Jim Webb Flirts With A Run

Senate Holds Cloture Vote On Immigration Bill

And comes out against Obama’s foreign policy recklessness:

“Our country has been adrift,” Webb said in a speech at the National Press Club in Washington that rattled through a list of his disagreements with the Obama administration’s foreign policy.  “We continue to be trapped in the never-ending, never-changing entanglements of the Middle East.”

Allahpundit doubts Webb poses a real threat to Clinton. And Doug Mataconis has a hard time imagining Webb on the campaign trail:

As Larry Sabato noted when Webb declined to run for re-election in 2012, while he may have been a good Senator, Webb isn’t a particularly good politician and he clearly doesn’t enjoy the kind of campaigning that someone running for President would need to do on a daily basis if their candidacy is going to go anywhere at all. This was something that was, quite honestly, evident even when Webb first ran for Senator in 2006, especially given the fact that it reportedly took a significant amount of cajoling from state and national leaders for him to agree to run in the first place. Many saw the fact that he didn’t run for re-election as a [reflection] of this disdain for the “meat and potatoes” of politics as well. If you’re going to run for President, you’d better like campaigning because that’s all you’re going to be doing for the better part of a year.
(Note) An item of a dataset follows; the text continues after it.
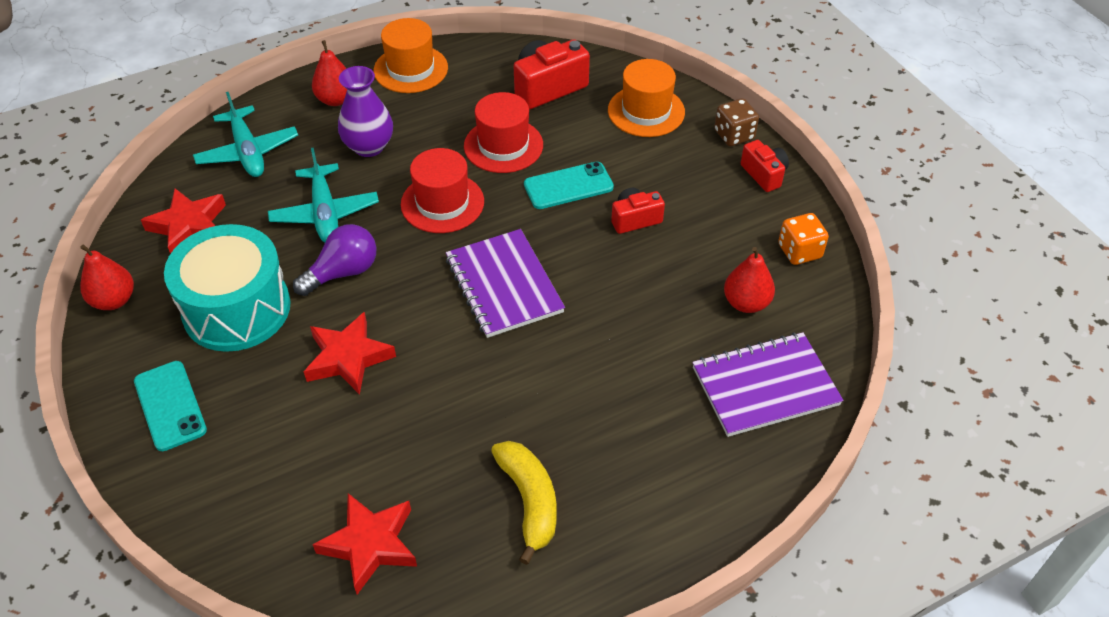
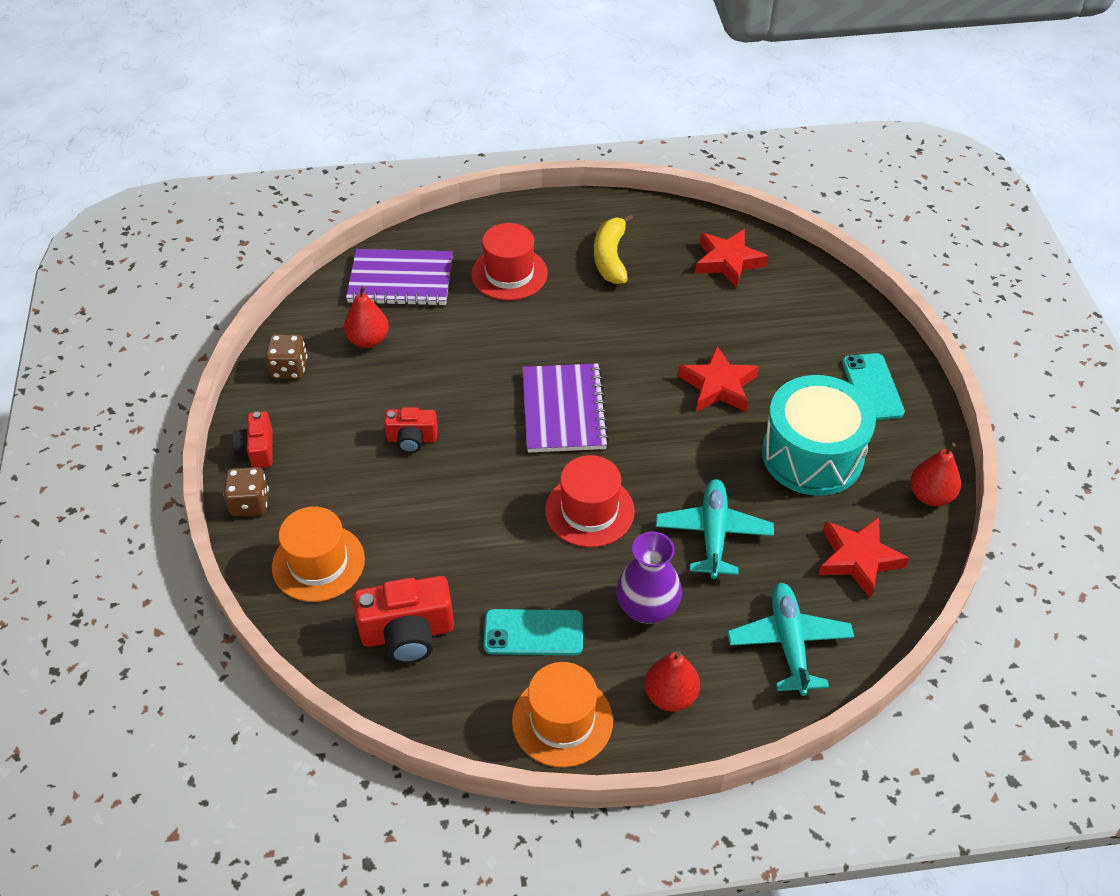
camera: 160 degrees left, 0 degrees up
(343, 272) = (707, 463): purple light bulb -> none
(503, 145) = (498, 563): red hat -> red hat (509, 274)
(568, 186) = (455, 493): turquoise phone -> turquoise phone (533, 633)
(799, 251) = (289, 368): orange dice -> brown dice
Aaron Blake throws another bucket of cold water:

He has negative charisma. The Fix believes that presidential races have a charisma threshold, by which we mean that candidates need to be at least somewhat compelling to a national audience to achieve viability. Tim Pawlenty (R), for instance, struggled with this. Maryland Gov. Martin O’Malley (D) has a similar problem. Webb would probably make Pawlenty look like Herman Cain. He’s just very dour. We wonder who would get excited about him, in the absence of some galvanizing force that suddenly makes him the perfect candidate for that political moment in time.

Jonathan Bernstein enumerates the growing list of “anti-Clintons”:

Finally, a Democratic presidential field beyond Hillary Clinton may be emerging. Well, it’s a quasi-field, but it got one body larger today, with former Senator Jim Webb of Virginia talking about running on an anti-war platform. We now have five of these possible anti-Clintons: Webb, Maryland Governor Martin O’Malley, Vermont Senator Bernie Sanders, Massachusetts Senator Elizabeth Warren and Vice President Joe Biden. That’s a lot!

Well, sort of. O’Malley is the most active. He is hiring in Iowa and doing pretty much everything an obscure but viable candidate can do at this stage. Sanders, and now Webb, aren’t doing much beyond talking. Warren denies she is running even as she does candidate-like things, and is pointedly refusing to pledge that she won’t run. And Biden is in a holding pattern: He’s not organizing a real campaign, but has declared himself a potential candidate. We can’t know how many of these Democrats will actually be running in 2016, or even in spring 2015.